One significant benefit of this style of programming is that it makes programs easier to understand and reason about. If every operation on a data structure yields a new data structure, leaving the old one intact, then there is no need to worry about where else in the program the structure is being shared, whether a change by one part of the program might break an invariant that another part of the program thinks is being enforced. These considerations are particularly critical in concurrent programs, where any mutable state that is shared between threads is a potential source of pernicious bugs. Indeed, a large part of the recent interest in functional programming in industry is due to its simple behavior in the presence of concurrency.
Another reason for the current excitement about functional programming is related to this one: functional programs are often much easier to parallelize than their imperative counterparts. If running a computation has no effect other than producing a result, then it can be run anywhere. If a data structure is never modified in place, it can be copied freely, across cores or across the network. Indeed, the MapReduce idiom that lies at the heart of massively distributed query processors like Hadoop and is used at Google to index the entire web is an instance of functional programming.
For purposes of this course, functional programming has one other significant attraction: it serves as a bridge between logic and computer science. Indeed, Coq itself can be seen as a combination of a small but extremely expressive functional programming language, together with a set of tools for stating and proving logical assertions. However, when we come to look more closely, we will find that these two sides of Coq are actually aspects of the very same underlying machinery — i.e., proofs are programs.

Program Verification

The first third of the book is devoted to developing the conceptual framework of logic and functional programming and to gaining enough fluency with the essentials of Coq to use it for modeling and reasoning about nontrivial artifacts. From this point on, we will increasingly turn our attention to two broad topics of critical importance to the enterprise of building reliable software (and hardware!): techniques for proving specific properties of particular programs and for proving general properties of whole programming languages.
For both of these, the first thing we need is a way of representing programs as mathematical objects (so we can talk about them precisely) and of describing their behavior in terms of mathematical functions or relations.
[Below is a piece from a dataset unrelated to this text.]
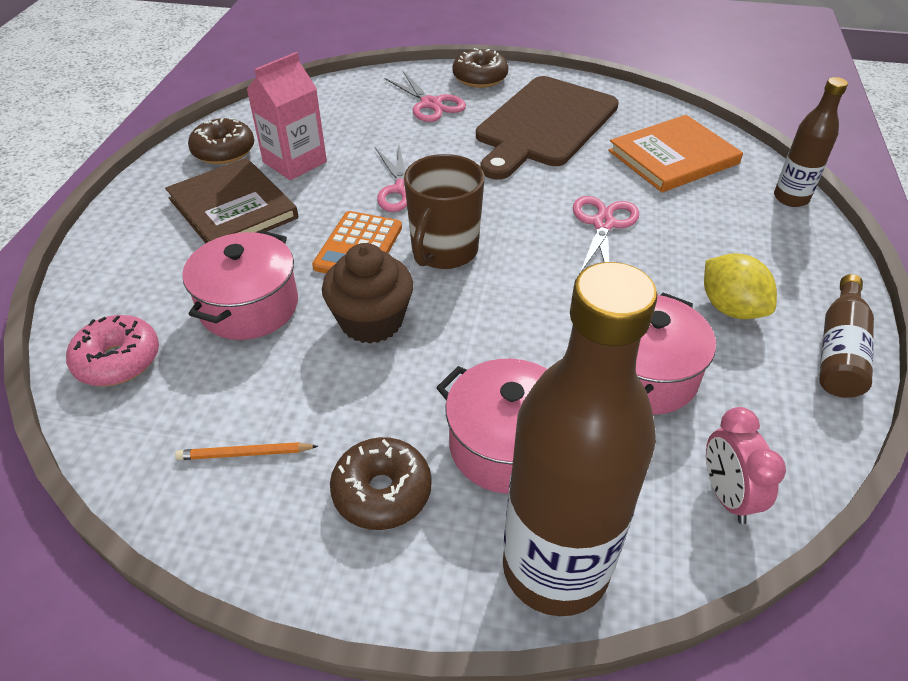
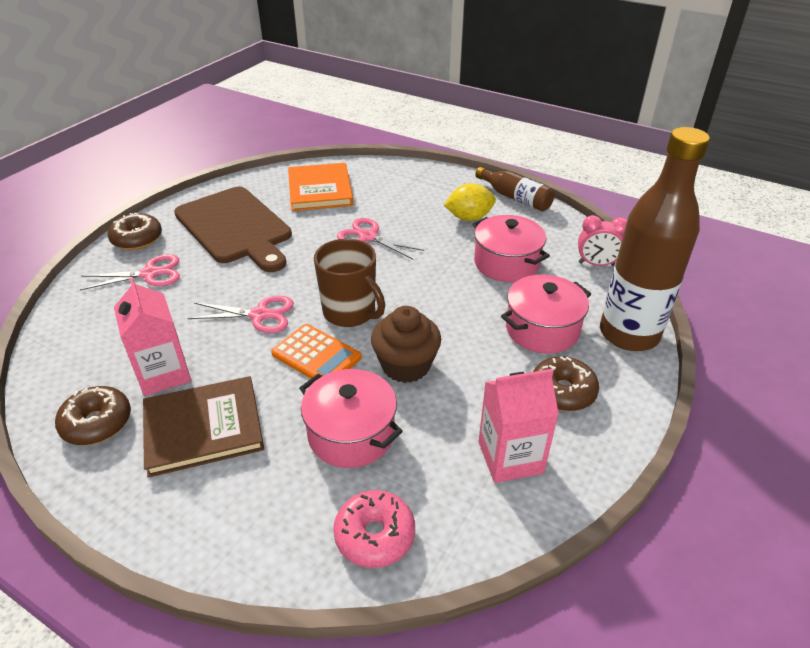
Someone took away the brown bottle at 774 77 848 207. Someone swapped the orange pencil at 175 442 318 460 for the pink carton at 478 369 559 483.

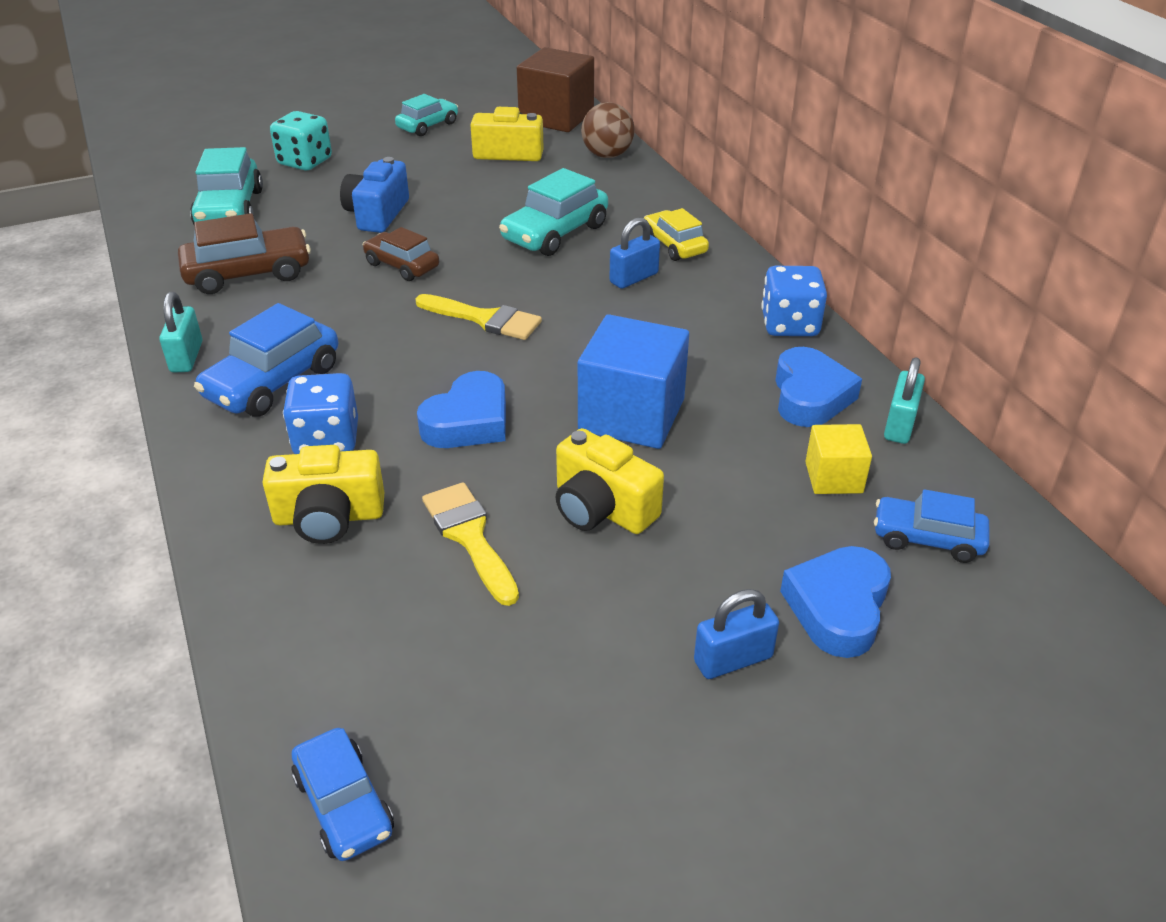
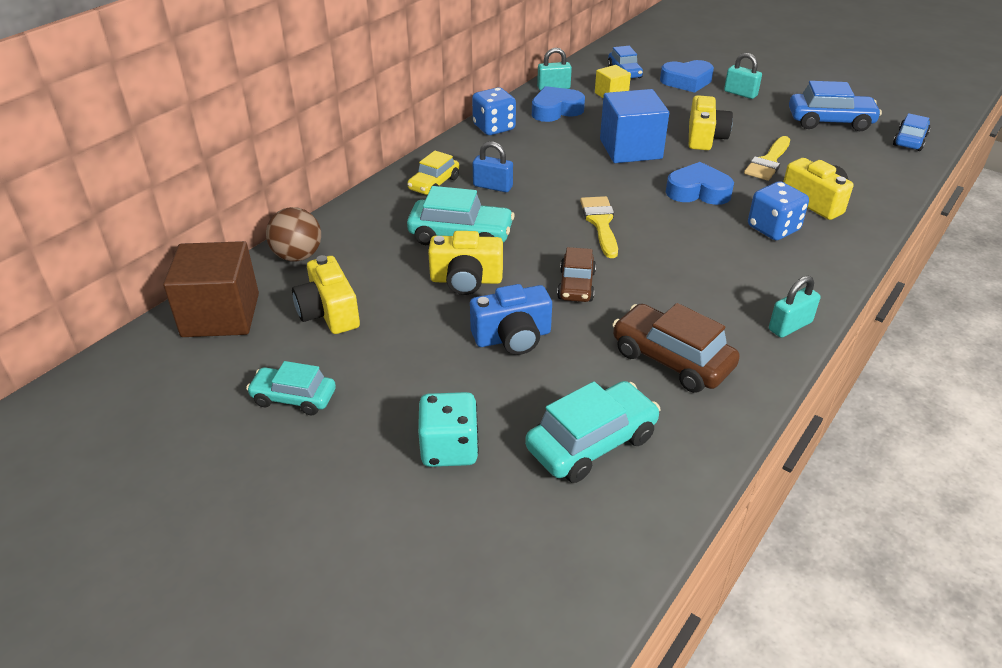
Someone carried the blue car from 194 303 338 417 to 789 81 882 131. Someone repainted the blue padlock at 694 589 779 679, which became the turquoise padlock at 724 53 762 99. Someone put down the yellow camera at 428 231 503 295.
Our tools for these tasks will be abstract syntax and operational semantics, a method of specifying the behavior of programs by writing abstract interpreters. At the beginning, we will work with operational semantics in the so-called "big-step" style, which leads to somewhat simpler and more readable definitions, in those cases where it is applicable. Later on, we will switch to a more detailed "small-step" style, which helps make some useful distinctions between different sorts of "nonterminating" program behaviors and which can be applied to a broader range of language features, including concurrency.
The first programming language we consider in detail is Imp, a tiny toy language capturing the most fundamental features of conventional imperative languages: variables, assignment, conditionals, and loops. We study two different ways of reasoning about the properties of Imp programs.
First, we consider what it means to say that two Imp programs are equivalent in the sense that they give the same behaviors for all initial memories. This notion of equivalence then becomes a criterion for judging the correctness of metaprograms — programs that manipulate other programs, such as compilers and optimizers. We build a simple optimizer for Imp and prove that it is correct.
Second, we develop a methodology for proving that Imp programs satisfy some formal specification of their behavior. We introduce the notion of Hoare triples — Imp programs annotated with pre- and post-conditions describing what should be true about the memory in which they are started and what they promise to make true about the memory in which they terminate — and the reasoning principles of Hoare Logic, a "domain-specific logic" specialized for convenient compositional reasoning about imperative programs, with concepts like "loop invariant" built in.
This part of the course will give you a taste of the key ideas and mathematical tools used for a wide variety of real-world software and hardware verification tasks.

Type Systems

Our final major topic, covering the last third of the course, is type systems, a powerful set of tools for establishing properties of all programs in a given language.
Type systems are the best established and most popular example of a highly successful class of formal verification techniques known as lightweight formal methods. These are reasoning techniques of modest power — modest enough that automatic checkers can be built into compilers, linkers, or program analyzers and thus be applied even by programmers unfamiliar with the underlying theories. (Other examples of lightweight formal methods include hardware and software model checkers and run-time property monitoring, a collection of techniques that allow a system to detect, dynamically, when one of its components is not behaving according to specification).
In a sense, this topic brings us full circle: the language whose properties we study in this part, called the simply typed lambda-calculus, is essentially a simplified model of the core of Coq itself!


System Requirements

Coq runs on Windows, Linux, and OS X. You will need:
  • A current installation of Coq, available from the Coq home page. Everything should work with version 8.4.
  • An IDE for interacting with Coq. Currently, there are two choices:
    • Proof General is an Emacs-based IDE. It tends to be preferred by users who are already comfortable with Emacs. It requires a separate installation (google "Proof General").
    • CoqIDE is a simpler stand-alone IDE. It is distributed with Coq, but on some platforms compiling it involves installing additional packages for GUI libraries and such.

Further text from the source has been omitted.